『パッドマン 5億人の女性を救った男』
2018年12月8日
①粗筋
インドに住む男性ラクミュミカントは、妻が汚れた布でおりものに対処していることを知る。既製品の生理ナプキンは50ルピーと高額なため、自家製ナプキンの制作にいそしむもインドでは彼の行動は異常と見做され、当の妻からも反対を受ける。事件が起き村に居られなくなった彼は、都会に拠点を移す。目指すは誰にでも買える、1枚2ルピー。
①女性映画≠フェミ映画
今作は女性を扱っているが、その描き方は非常に悪い。はっきり言えば、パリーを除く全ての女性が大変な愚か者だ。近年では「ドリーム」や「バトルオブザセクシーズ」が差別主義の男を、有能な女性達が見返す映画だったのを思えば大きな違いだ。
「パッドマン」繋がりで「バットマン・リターンズ」を引き合いに出そう。キャットウーマンは「男に従う女こそが、女の最大の敵なのだ」と言う。今作は女性の待遇改善を願うラクシュミを、当の女性側が妨害する。
②何が女性を蒙(くら)くするのか
これはインドに限らない。イスラム圏では女性は高等教育を受けず、アフリカの部族社会では女性器への切開を通過儀礼とする。西洋諸国が介入しようとすると、当の女性からも反対が起こる。何故か。社会通念が、はっきり言えば宗教が女性はかくたれと規定するから。
月経を穢れとする観念もインドに限らない。日本でも延喜式で死の穢れを黒不浄、月のものを赤不浄と定義していた。細菌学のない時代、これらを遠ざけることには一定の妥当性があった。だが科学の発達した今、月経の女性を5日間就業就学から遠ざけるのは社会的損失でしかない。
今作でヒンズー教は直接的でないにせよ、愚かさの象徴だ。

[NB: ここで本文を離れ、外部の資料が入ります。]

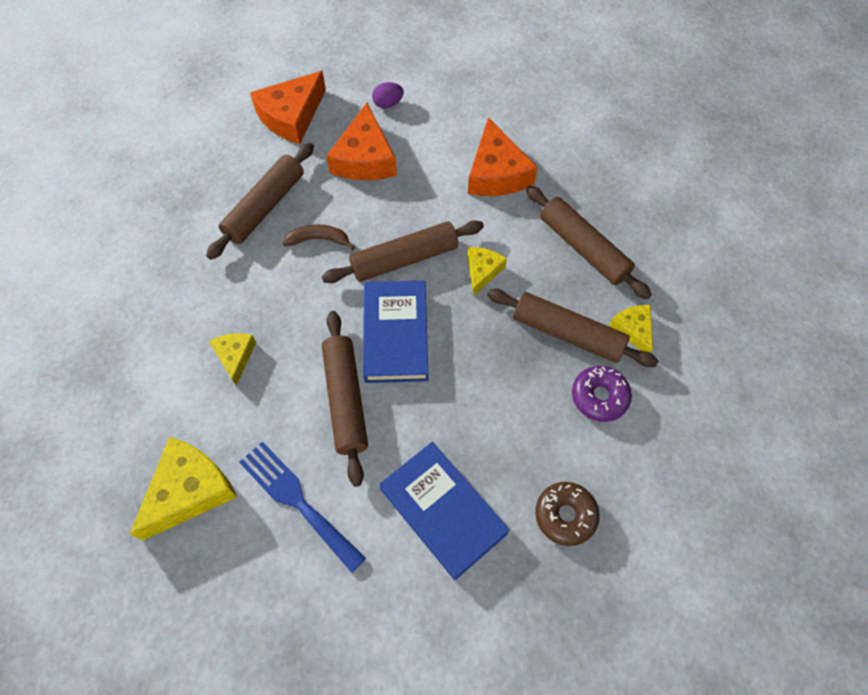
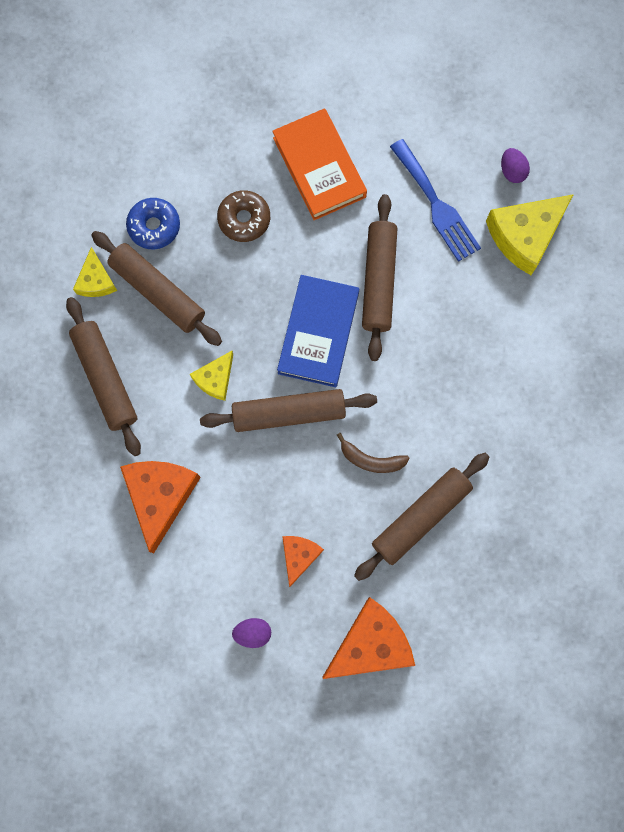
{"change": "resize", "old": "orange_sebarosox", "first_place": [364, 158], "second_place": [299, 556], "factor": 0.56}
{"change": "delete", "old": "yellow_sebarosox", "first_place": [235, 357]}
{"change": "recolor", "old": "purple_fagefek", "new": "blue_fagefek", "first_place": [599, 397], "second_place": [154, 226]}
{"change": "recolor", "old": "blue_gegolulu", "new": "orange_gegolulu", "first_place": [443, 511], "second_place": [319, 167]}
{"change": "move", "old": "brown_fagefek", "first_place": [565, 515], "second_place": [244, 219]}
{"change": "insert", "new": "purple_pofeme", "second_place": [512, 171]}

妻はナプキンに50ルピーを出さないが、ハヌマーンへの寄進には嬉々として払う。村人にラクシュミは異常者だと疑われ、妻に釈明を求める。ところが妻は「恥をかくくらいなら死んだ方がマシ」と拒否する。女性は愚かではない、愚かにさせられている。
③宗教の危険性
無神論者のリチャード・ドーキンスは「神は妄想である」の最終章で語っている。宗教が社会にとって有害なのは、信仰する本人のみならず、その子供にも影響を及ぼすからだ。本来なら開かれる筈だったあらゆる可能性は閉ざされ、一つの価値観に固定される。それが子々孫々継がれていく…。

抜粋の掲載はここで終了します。